Few stocks have been hit as hard in the sell-off this year as Shopify (SHOP -2.04%).

Shares of the e-commerce software company have plunged about 85% from their peak nearly a year ago. The one-time market darling faced slowing growth due to difficult comparisons with 2021 and from consumer spending turning away from e-commerce. It's also made a number of changes in its executive suite, issued a surprise stock split, and seen its profits from a year ago turn into losses.

However, there's another reason why Shopify stock has taken a pounding this year. New competition from Amazon (AMZN -1.35%) in the form of Buy with Prime spooked investors as some fear that the e-commerce giant could muscle Shopify out of a valuable revenue stream.

What is Buy with Prime?

Traditionally, Amazon Prime's most popular benefit is that it gives Prime members free two-day shipping on any orders from Amazon that carry the Prime logo.

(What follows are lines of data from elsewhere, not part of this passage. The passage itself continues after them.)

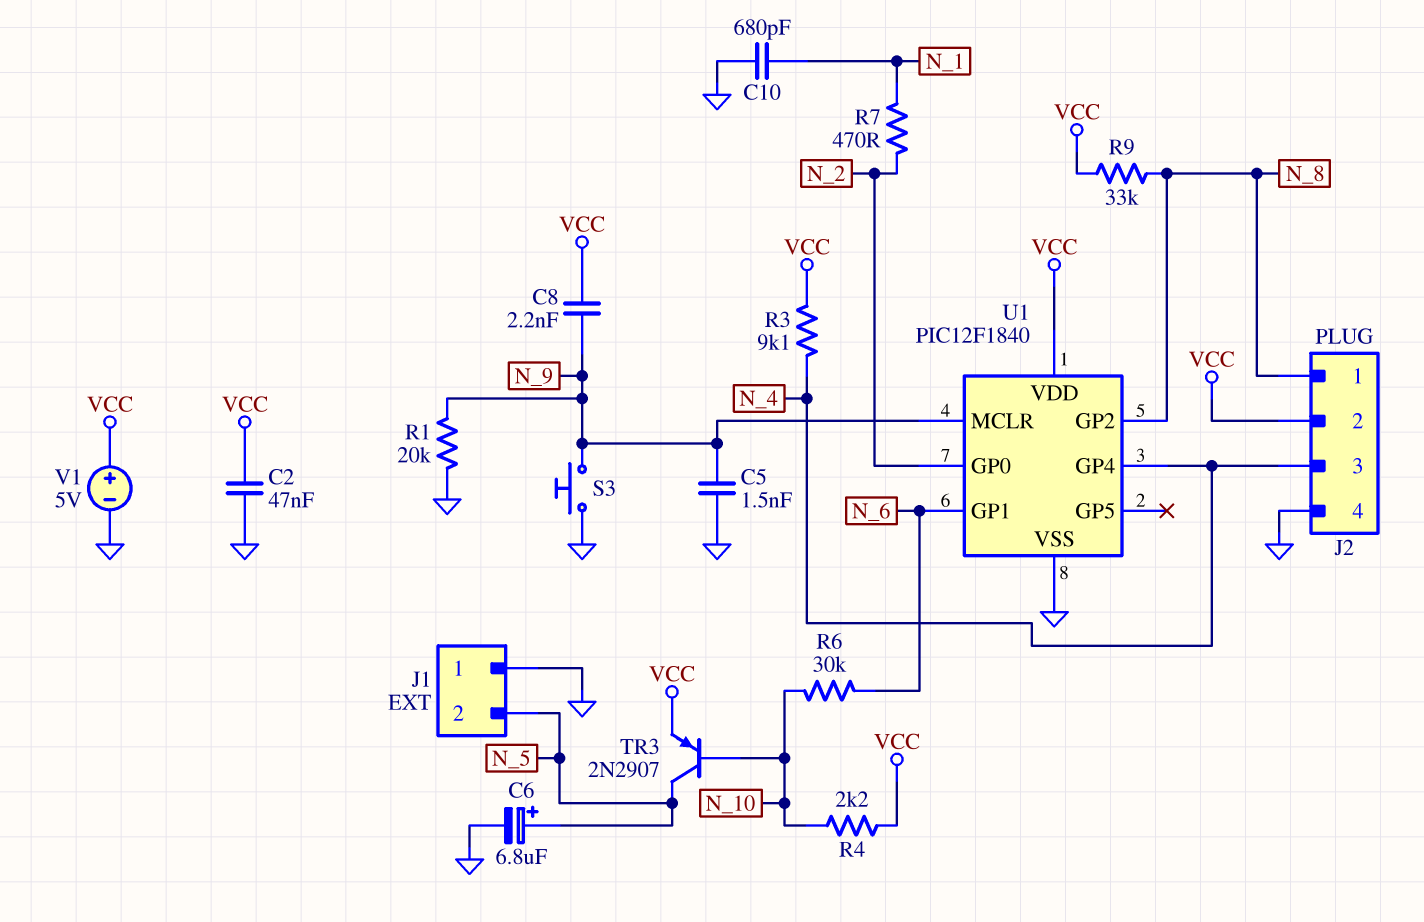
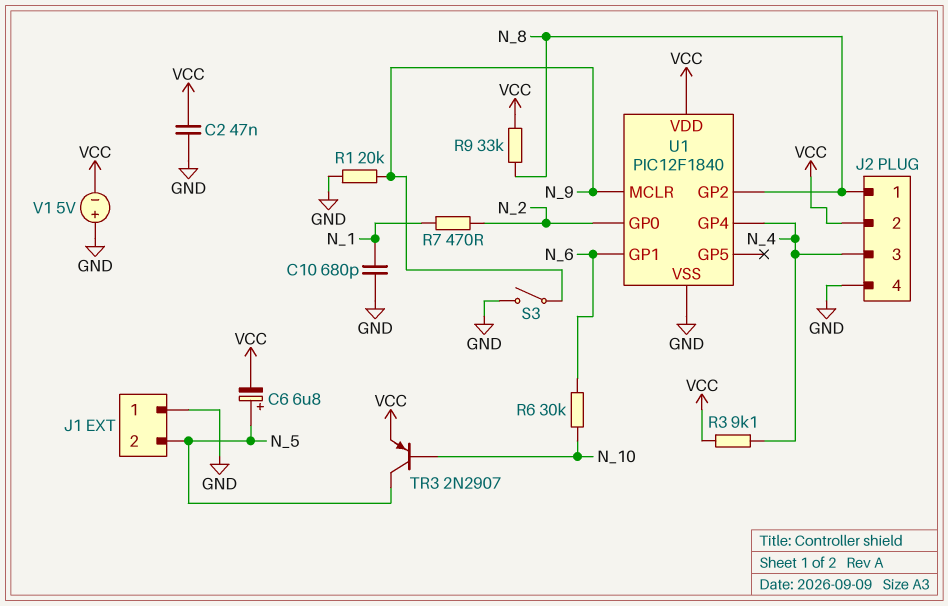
C5: 1.5nF (GND, N_9) -> none
C6: 6.8uF (plus N_5, minus GND) -> 6.8uF (plus N_5, minus VCC)
C8: 2.2nF (N_9, VCC) -> none
R4: 2.2k (N_10, VCC) -> none
S3: button (GND, N_9) -> switch (GND, N_9)
V1: 5V (plus VCC, minus GND) -> 5V (plus GND, minus VCC)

Now, Amazon is taking that benefit and offering it to third-party merchants on their own websites. The move seems designed to undercut Shopify more than any other competitor, taking away payments, the software company's most valuable revenue stream. Shopify has more than 1.75 million merchants on its platform, and Buy with Prime could eventually become available for the majority of them. Shopify CEO Tobi Lütke welcomed Buy with Prime as a way of expanding the e-commerce ecosystem, but in September he said that signing up for the shipping program was a violation of Shopify's terms of service.

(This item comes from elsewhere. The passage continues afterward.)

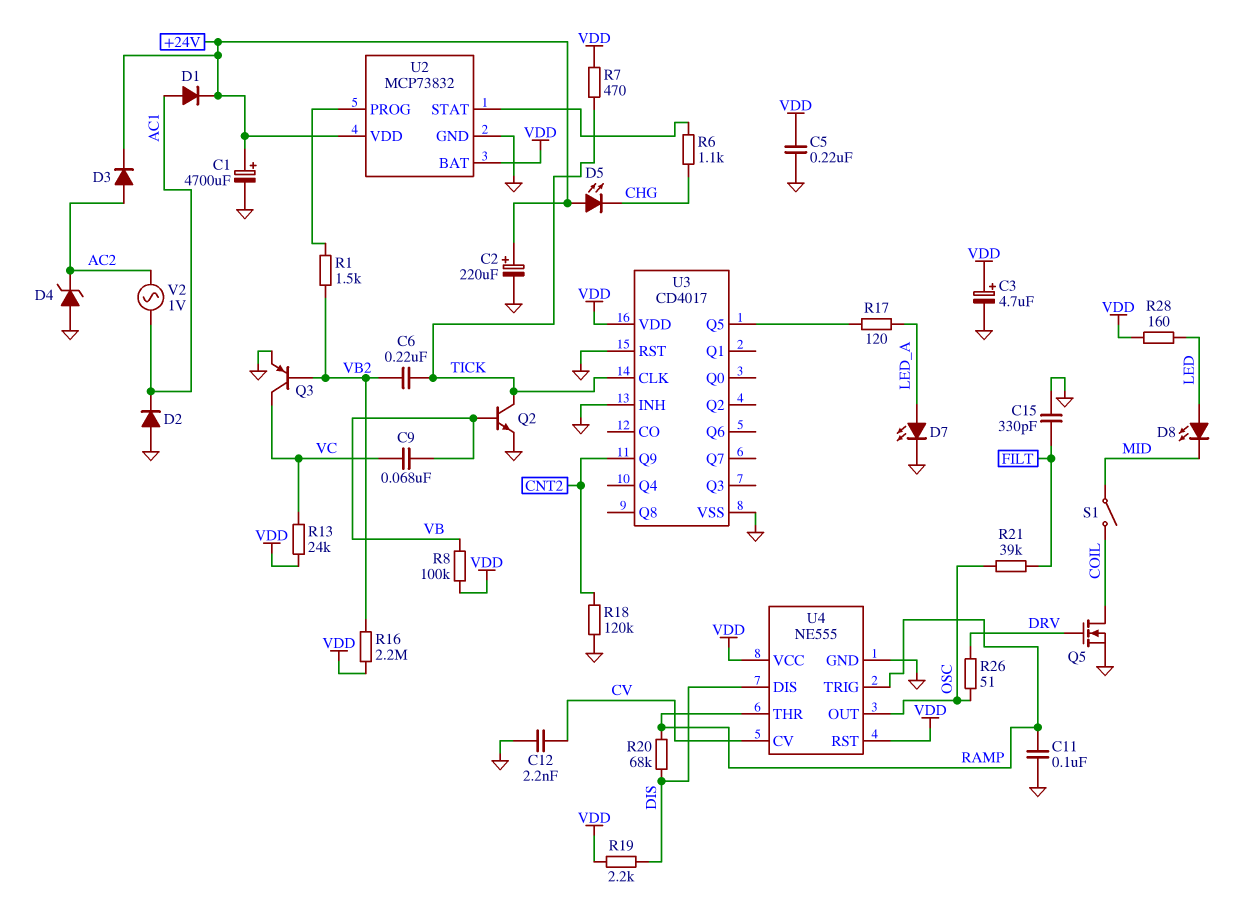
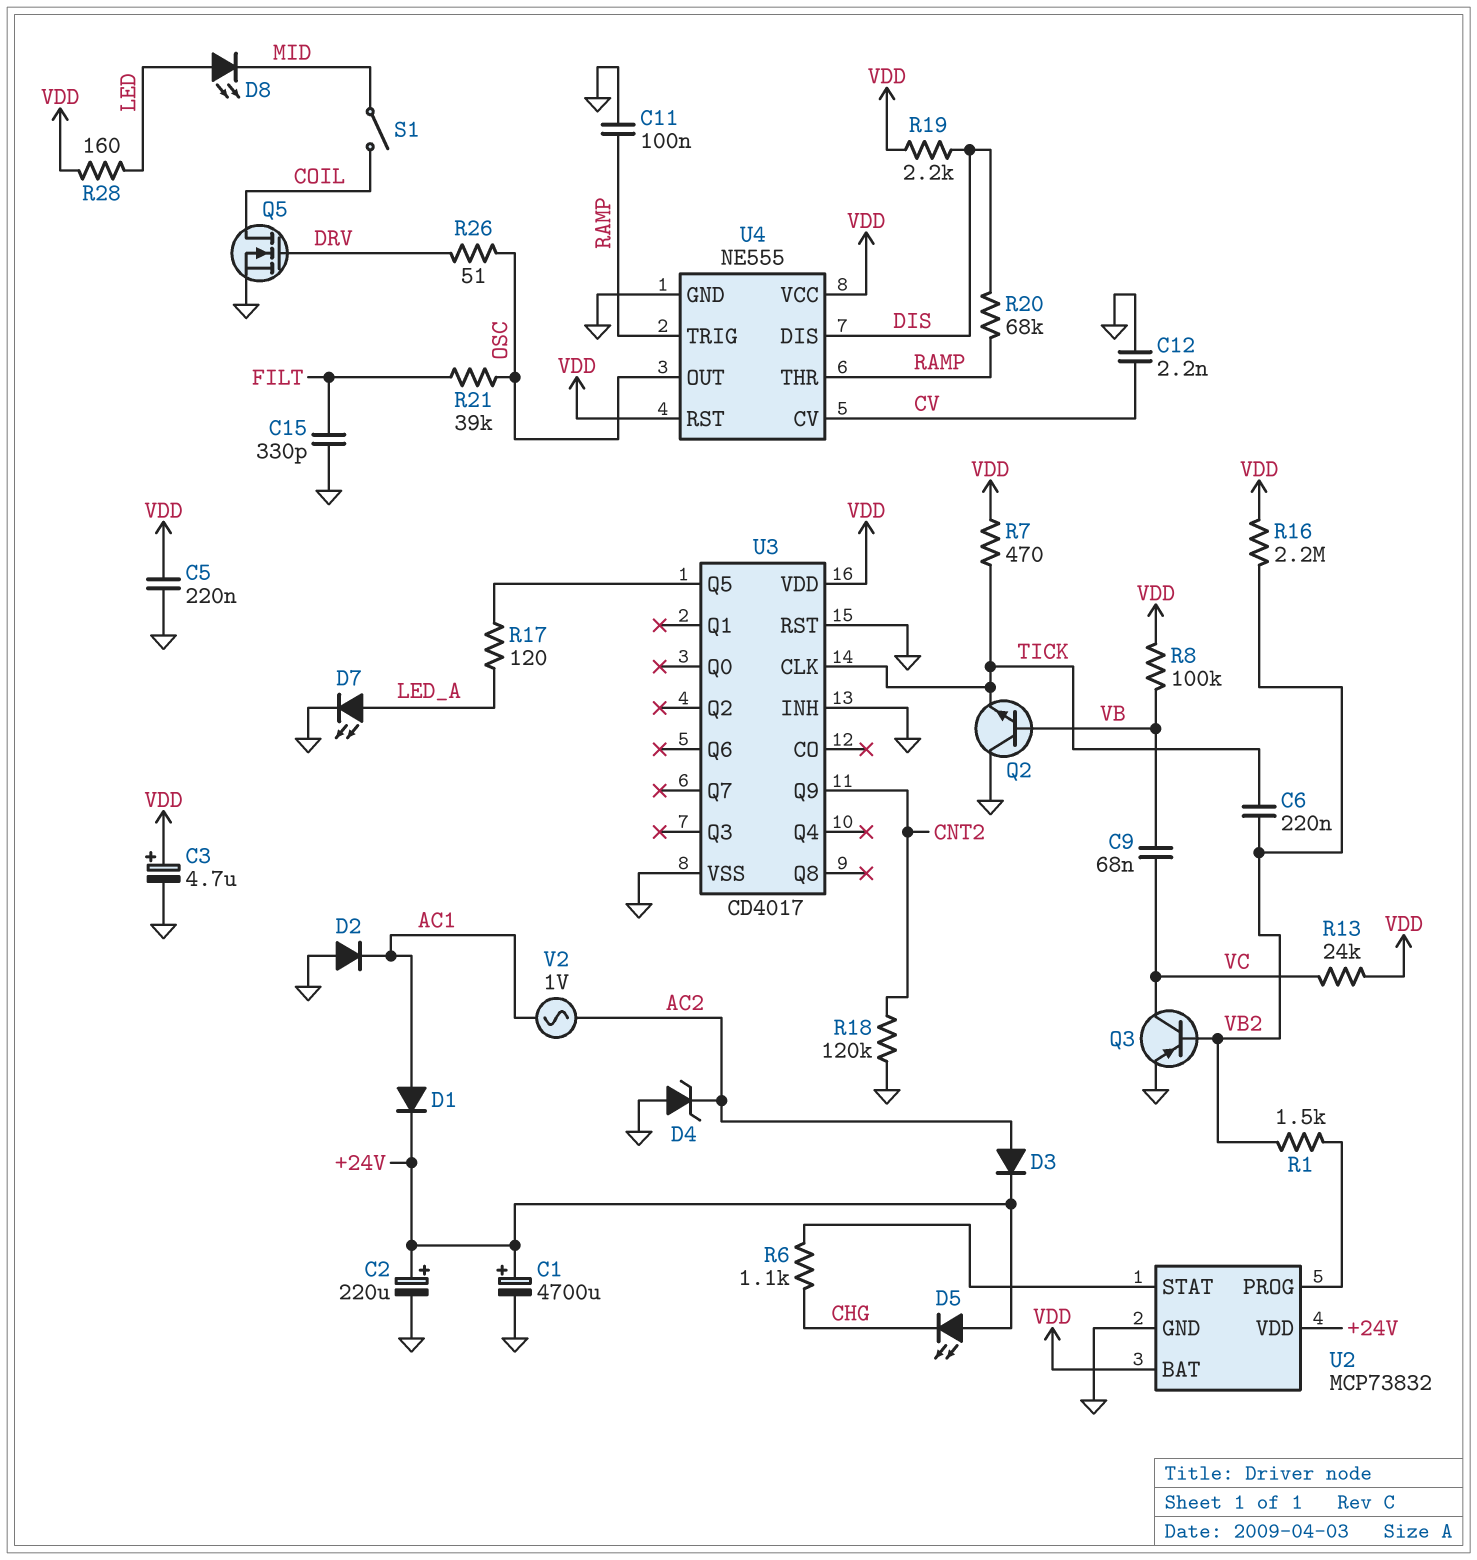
Q2: NPN (B VB, C TICK, E GND) -> NPN (B VB, C GND, E TICK)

Shopify stock plunged when Amazon announced the move in April, saying at the time it was opening membership up by invitation only, and there's still a wait list to join the service today. In September, Amazon said it was adding marketing tools to help Buy with Prime members drive traffic, including advertising on Amazon, Facebook, and Instagram.

It's unclear how many sellers Amazon has signed up for Buy with Prime, but the program is currently only open to sellers who use Amazon fulfillment, meaning they already have a relationship with Amazon. 

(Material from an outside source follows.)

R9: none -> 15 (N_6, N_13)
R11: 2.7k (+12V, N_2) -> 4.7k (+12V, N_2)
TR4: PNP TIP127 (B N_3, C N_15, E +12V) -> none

Recruiting merchants who don't already work with Amazon will likely be more difficult, but there's already a sign that the program isn't living up to the expectations that it would crush Shopify.

Is this really a Shopify killer?

In September, Bloomberg reported that Amazon was shuttering or canceling plans for 42 warehouses, and delaying the opening of 21 more.

The news is another indicator that Amazon's sales growth isn't meeting the company's own forecasts. Amazon also announced a hiring freeze in its corporate retail division, and its decision to host a second Prime Day seemed to be driven by the need to get rid of excess inventory ahead of the holiday season. 

At this point, Shopify isn't a small player in the e-commerce sector. The company now has more than $200 billion in annual gross merchandise volume (GMV) on its platform, making it one of the biggest retail players in the world. By comparison, Amazon's GMV topped $600 billion last year.

Amazon might be triple the size of Shopify in sales volume, but it will still need a significant increase in capacity if it's going to make a dent in Shopify's sales. The decision to close or delay new warehouses seems to indicate that Buy with Prime isn't experiencing the kind of adoption that would damage Shopify. Alternatively, Buy with Prime may be difficult to implement, meaning it won't become available to the universe of Shopify sellers anytime soon.

What it means for Shopify investors

Shopify management has called for the headwinds it's faced to continue in the second half of the year, but over the longer term, e-commerce should resume its historical growth course, which had been around 15% annual growth in the U.S.

If Shopify can beat expectations in its third-quarter earnings report, the stock could get a much-needed boost. Analysts expect revenue to grow 16% to $1.3 billion and see an adjusted per-share loss of $0.11 when the company reports on Oct. 27.

With the stock down nearly 85% from its peak and the Buy with Prime threat looking overblown, now could be a golden opportunity to buy Shopify stock.